Dhowa rock temple
|Dhowa rock temple|
|දෝව රජ මහා විහාරය|
The unfinished Buddha image at Dhowa Raja Maha Vihara
|Location||Dhowa, Bandarawela, Sri Lanka|
|Heritage designation||Archaeological protected monument (1 November 1996)|
|Architectural type||Buddhist Temple|
Dhowa Rock Temple (Sinhala :දෝව රජ මහා විහාරය) is a protected heritage site in Sri Lanka, situated in the central mountains of the Uva province. Dhowa is a small, ancient village situated on the Badulla - Bandarawela main road. This temple is situated 210 km (130 mi) east of Colombo and 120 km (75 mi) south of Kandy.
The Dhowa rock temple is famous for its large unfinished Buddha image, carved into the rock face, which is considered an example of Mahayana sculpture.

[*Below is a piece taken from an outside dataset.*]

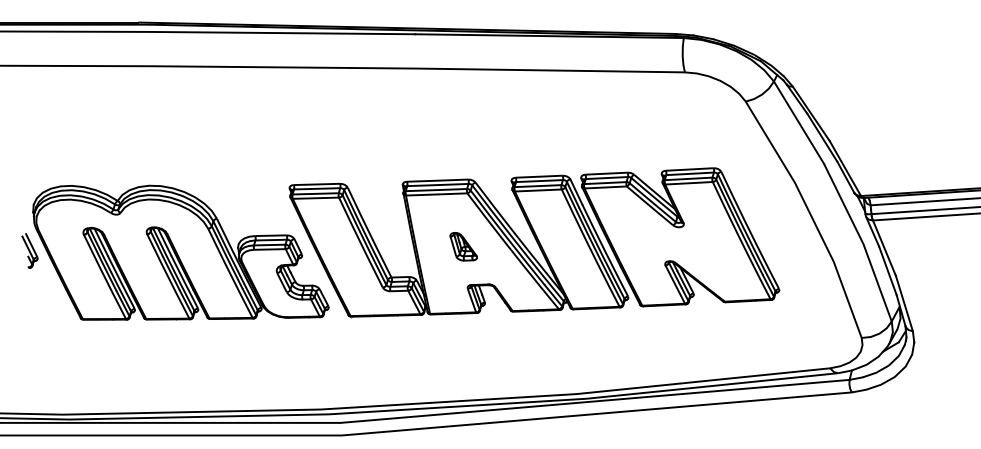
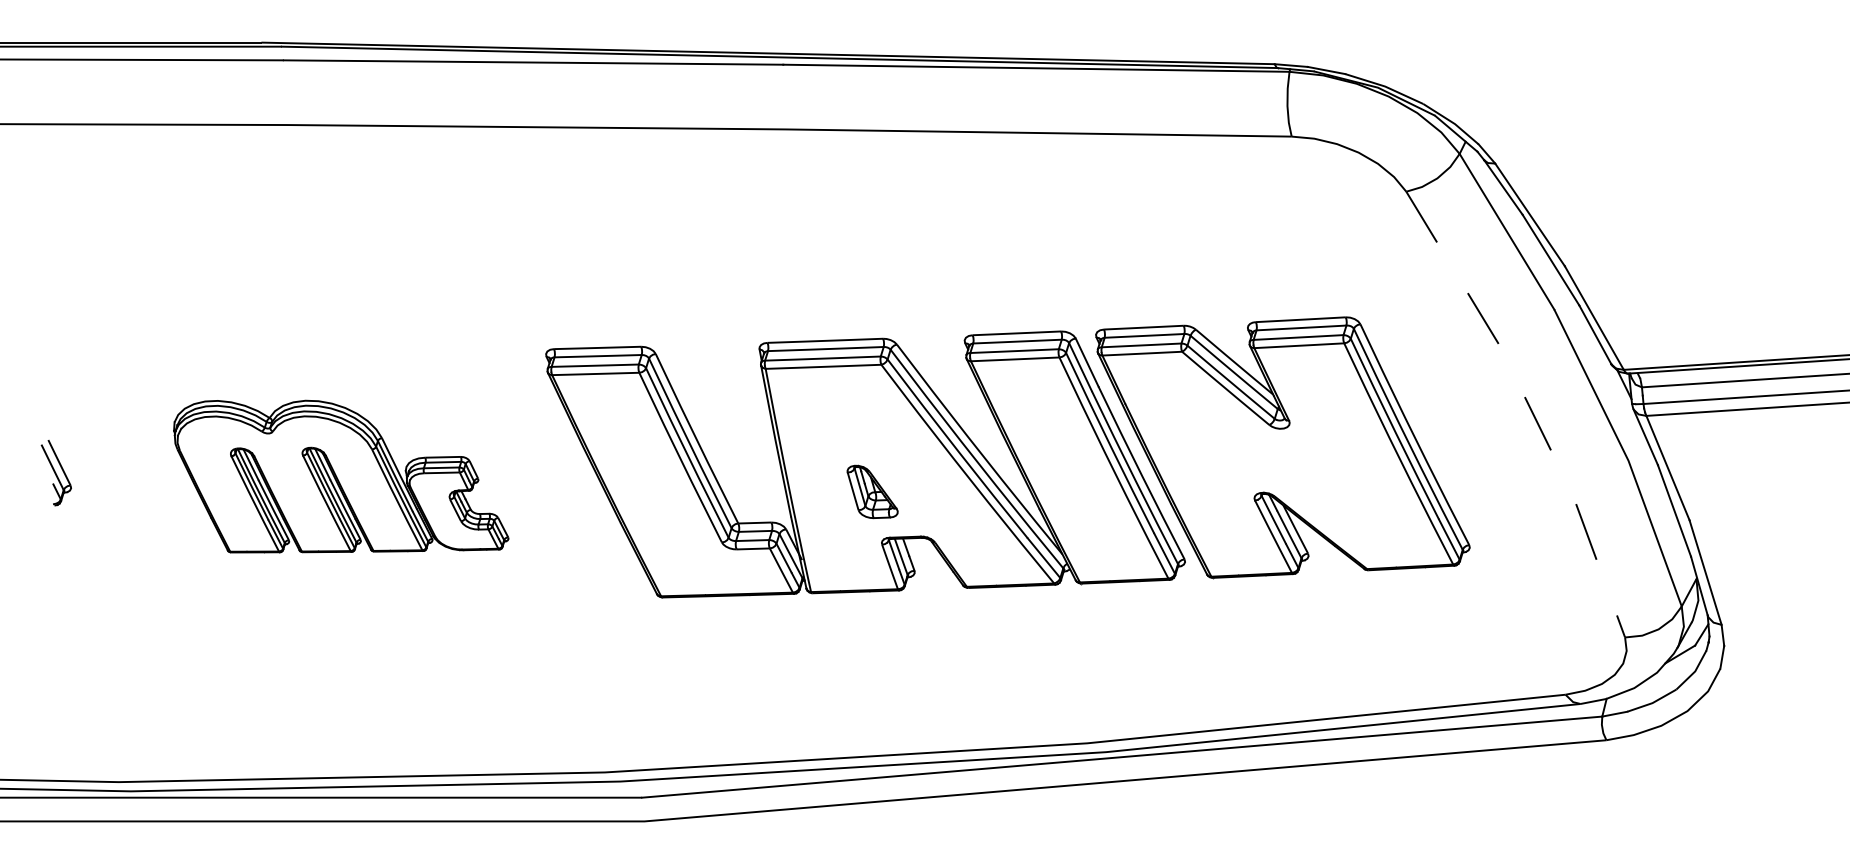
line: (811, 215) -> (1530, 406), solid -> dashed
part: (463, 246) -> (872, 491), moved
part: (180, 252) -> (340, 476), size x0.6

The temple dates back over 2000 years.The area gained the name Dhowa as it is located within a ring of mountains, with a river which flows across the plateau.
It is believed that the temple bears a history dating back to about 2,000 years. Historically, the Dhowa temple was known as the Kumbaltissa Ariyagala Vehera, named after its chief priest who had provided sanctuary for King Walagamba, who turned the cave into a temple.
Work at the temple was not completed during the reign of King Walagamba, but was fully completed during the Kandyan Kingdom.
Folk tales hold that the half finished Buddha statue was carved by King Walagamba himself while hiding in this caves during foreign invasions. The king is said to have left the area before he could finish carving the statue, thus leaving it half finished.
The paintings of the shrine room had been decorated with the influence of the Kandyan era. These paintings depict various Jathaka stories. The canopy of the rock is decked with paintings of lotus and various other flowers. Among these paintings, the Ath-Gon Satana (battle between a tusker and a bull) is featured. The priority had been given to the cobra image in the structure of the temple. The cobra had been featured in the paintings as well as on the jug used for serving water to Buddha.